As one, as if the pack were one body with one brain, the dogs attacked from every direction, muzzles back, teeth bared, lunging toward their kill.
The reindeer, restrained by forces stronger than leather, shuddered in their halters and yokes, but they were not helpless. They were enormous, with murderous hooves and teeth, and jaws that could grab a dog and crack its head even as it was flung to the side. Between them and the dogs, on either side, Pasha and Serge were the ones who looked helpless, until their eyes glittered and their teeth showed. They, too, could grab and tear; they, too, had superhuman strength beyond anything the wild dogs possessed, the two vampires making up in strength and viciousness what they lacked in numbers.
The townspeople slumbered under the spell of Christmas Eve.
"No!" Ingrid cried, as she raced toward the village.
Massacre seemed laid out in front of her. Her family wouldn't stand a chance, mere natural predators against unnatural ones. Long, thick white wolf fur
streaming behind her, she thundered into the midst of them, snarling, growling, pushing her own family out of the way so she could protect them from this force they could never understand.
She hurled herself toward the vampires at the heart of the fight.
Blood and fur flew all around her.
There were cries of pain, roars of fury.
And then a space cleared, and two bloodied but unbeaten vampires stared at this new attacker who was like none of the pack they had seen yet.
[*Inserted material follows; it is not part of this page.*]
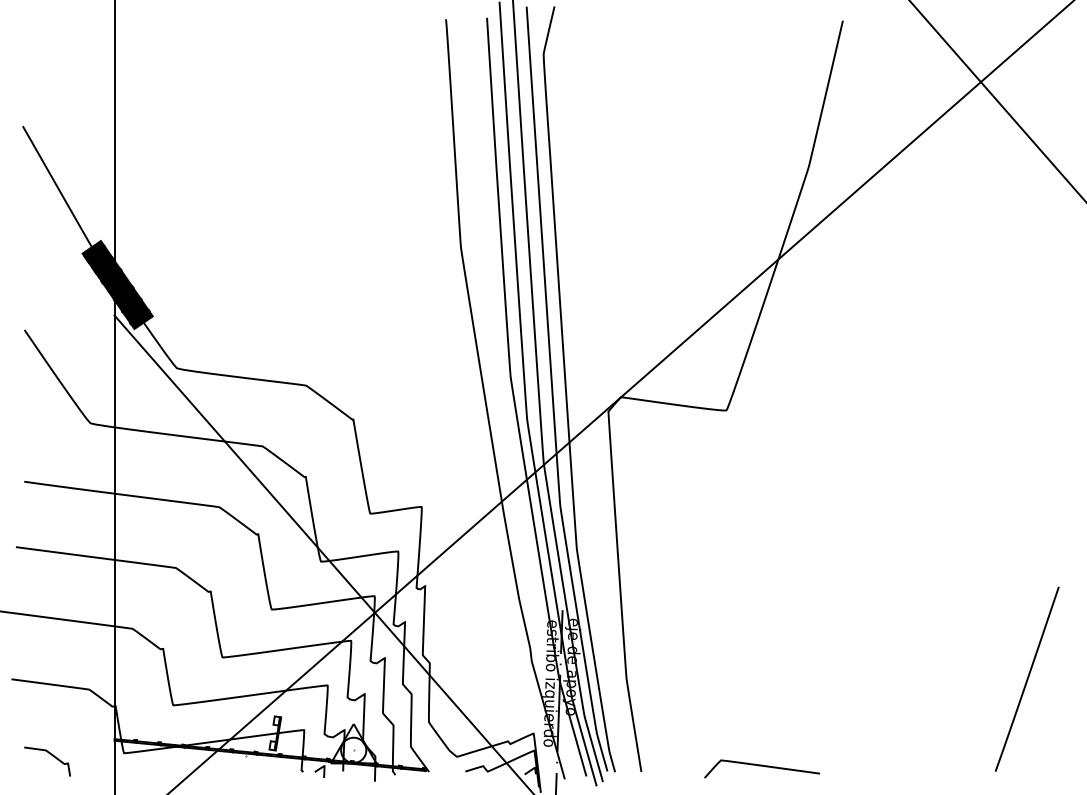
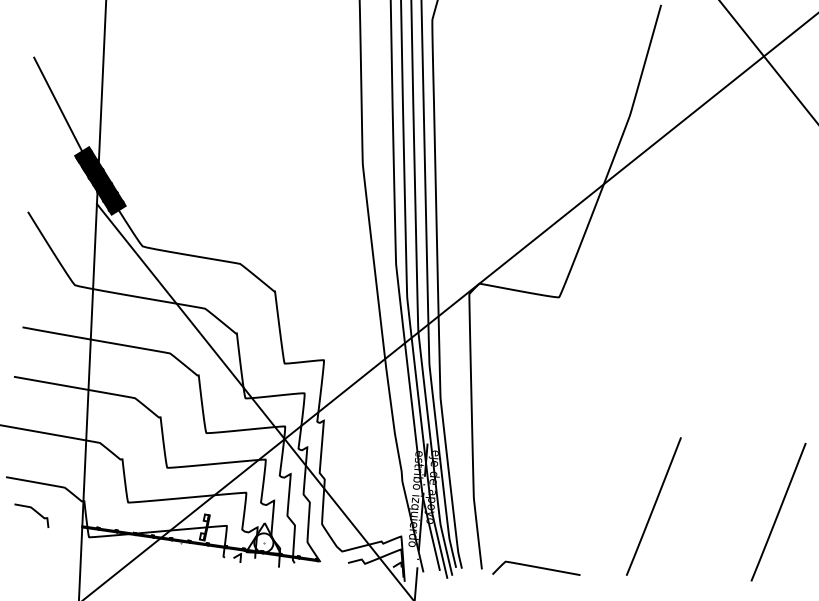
line: (862, 678) -> (653, 505), added
curve: (52, 756) -> (35, 512), moved
curve: (761, 766) -> (536, 567), moved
"What the . . . " exclaimed Pasha.
"Werewolf!" screamed Serge.
She pulled back into her haunches, primed herself to launch at them, pushed off with her great strength, and was airborne when the door of the nearest village hut flew open and the Old One stepped outside. He yelled at Serge and Pasha in a voice that quaked the ground around them, "Forget the dogs, you idiots! Don't let the werewolf get Rudolph!"
Ingrid shape-shifted while in mid-lunge.
Before their eyes, the white wolf changed into a nude and shapely young woman with red hair instead of white fur. The shift altered her speed, allowing her to hit the ground with her bare feet, right in front of the astonished vampires. As they lunged toward her throat, she crouched to pick up her knapsack that had fallen. With it in hand, she shoved between them, and then ran alongside the reindeer before the vampires could recover in time to keep her from going where she was aiming. The Unsaint figured it out first and screamed at Pasha and Serge to catch her, but they were all too late. Ingrid grabbed the reindeer halter she was seeking and with one great burst of strictly human power hauled herself up and astride of . . . Rudolph.
"Get off of him!" she heard the Old One yell.
Her answer was to pull her silver hunting dagger from her knapsack and to point it toward the jugular vein in the reindeer's neck. Rudolph, raised with vampires, barely registered the light weight of the woman on his back, and merely shook his reins a bit. Ingrid did not know why her foe was so determined to protect this particular reindeer out of all of them; she just knew that whatever the reason, it might be the leverage to rescue her family from him.
Her family!
The dogs had pulled back, at first frightened by the huge new fighter who had appeared, and then nearly hysterical with excitement as they recognized her. Out of respect for her greater size and power, all of them, including the female and male heads of the family, remained standing where they were, waiting, allowing her to take the lead. Their wounded crawled toward them, bleeding into the dust, whining with the pain of their terrible injuries.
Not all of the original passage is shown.